The third sub-factor also weighs in favor of dismissal. State law is exclusively at issue and would be determinative in both this action (were the Court to accept jurisdiction) and the related state court action. In the Asher action, state law was critical in the court's summary judgment decisions, and federal law plays no significant role.
Thus, all three factors weigh in favor of declining jurisdiction. Quite simply, assuming jurisdiction would cause friction between the state and federal court systems.
Finally, the fifth factor requires the Court to examine "whether there is an alternative remedy which is better or more effective." In AmSouth, the existence of a coercive action supported the court's finding that federal jurisdiction should not be accepted. AmSouth, 386 F.3d at 791. The actions making up this litigation took place in the past, negating the value of a declaratory judgment, and Plaintiffs will have full opportunity to present their affirmative defenses in the other pending action. Plus, because state law is at issue, a state court is better-positioned to apply that law. Bituminous Cas. Corp., 373 F.3d at 816. Proceeding in state court would therefore likely be a better or more effective remedy than a declaratory action in federal court, and the fifth factor weighs against the exercise of jurisdiction.

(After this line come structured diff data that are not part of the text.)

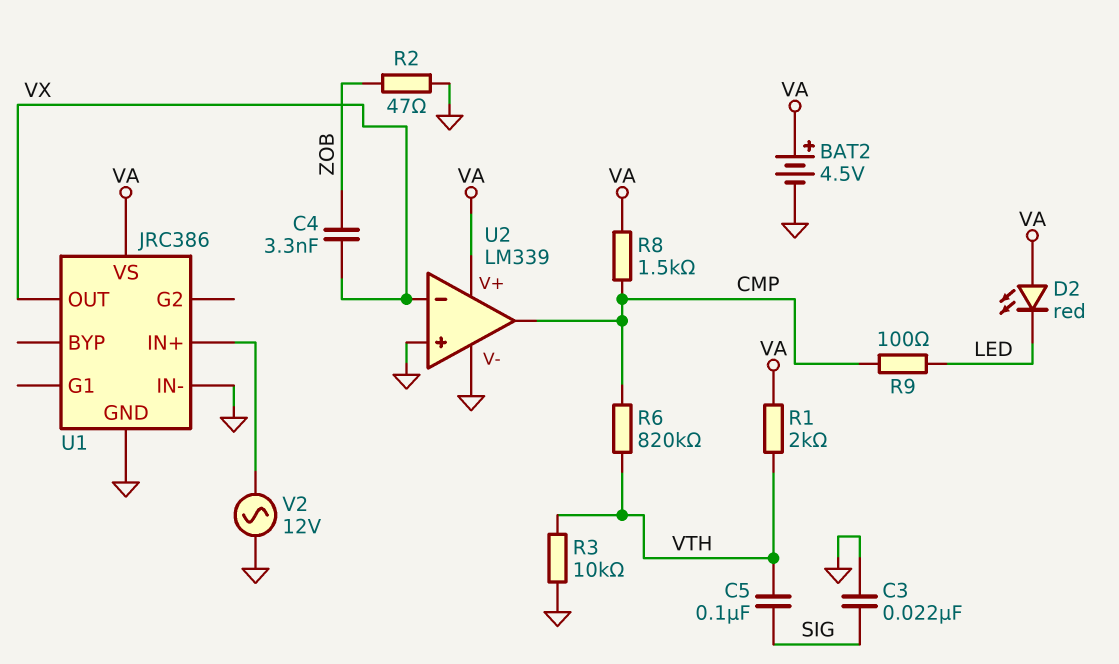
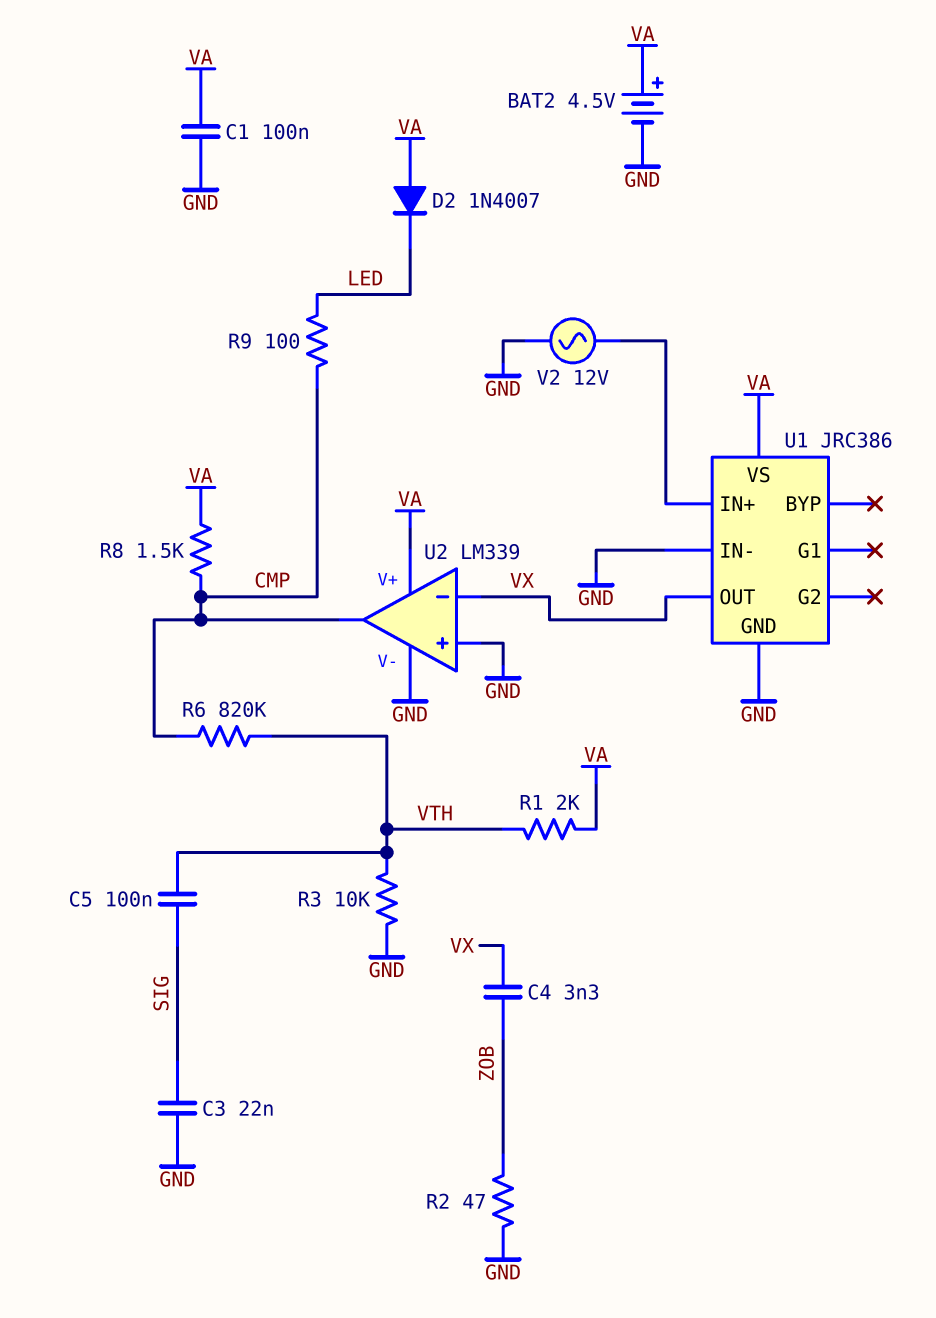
C1: none -> 100nF (GND, VA)
D2: LED red (A VA, K LED) -> diode 1N4007 (A VA, K LED)

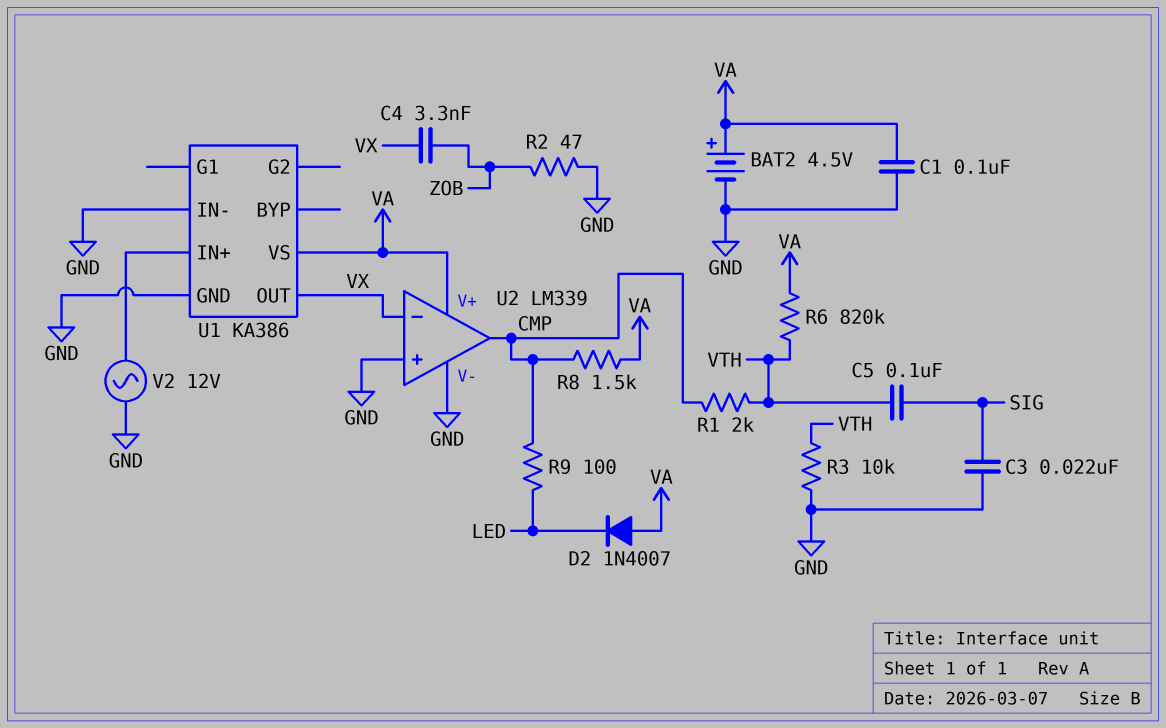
R1: 2k (VA, VTH) -> 2k (CMP, VTH)
R6: 820k (CMP, VTH) -> 820k (VA, VTH)
U1: JRC386 -> KA386

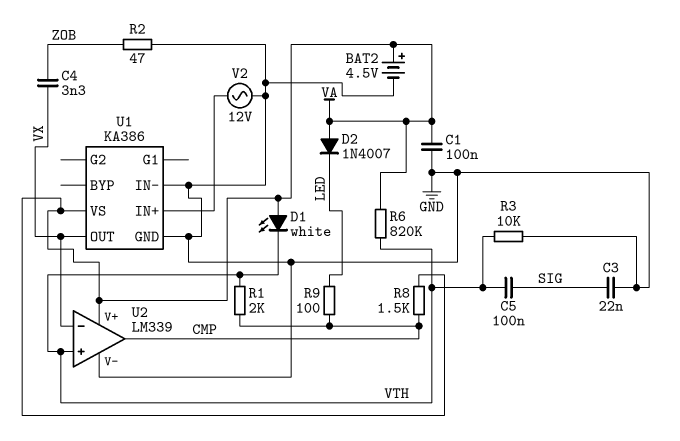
D1: none -> LED white (A VA, K VTH)
U2 pin in+: GND -> VTH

In reliance on the Court's "unique and substantial" discretion, Flowers, 513 F.3d at 563, SMEPA's Motion to Dismiss will be granted. No factor strongly supports the Court accepting jurisdiction over this action, and several, if not all, of the factors favor letting the Kentucky state court decide this dispute. Accordingly, and the Court being sufficiently advised, it is HEREBY ORDERED as follows:
(1) Defendant SMEPA's Motion to Dismiss Plaintiffs' Declaratory Judgment Action [R. 11] is GRANTED; and
(2) Plaintiffs' Complaint for Declaratory Relief [R. 1] is DISMISSED without prejudice; and
(3) Plaintiffs' Motion for Leave to Amend Complaint [R. 13 at 7 n.3] is acknowledged by the Court. Because this motion was not filed as a discrete motion, in addition to it being placed in a footnote, the Court will refrain from ruling on it and allow Plaintiffs fourteen (14) days from the date of entry of this Order to supplement the motion as desired and tender an actual Amended Complaint. Upon that filing, the response and reply periods prescribed by Local Rule 7.1(c) will commence.
(4) SMEPA's Motion to Hold Deadlines in Abeyance, [R. 16] joined by Plaintiffs, [R. 18] is GRANTED.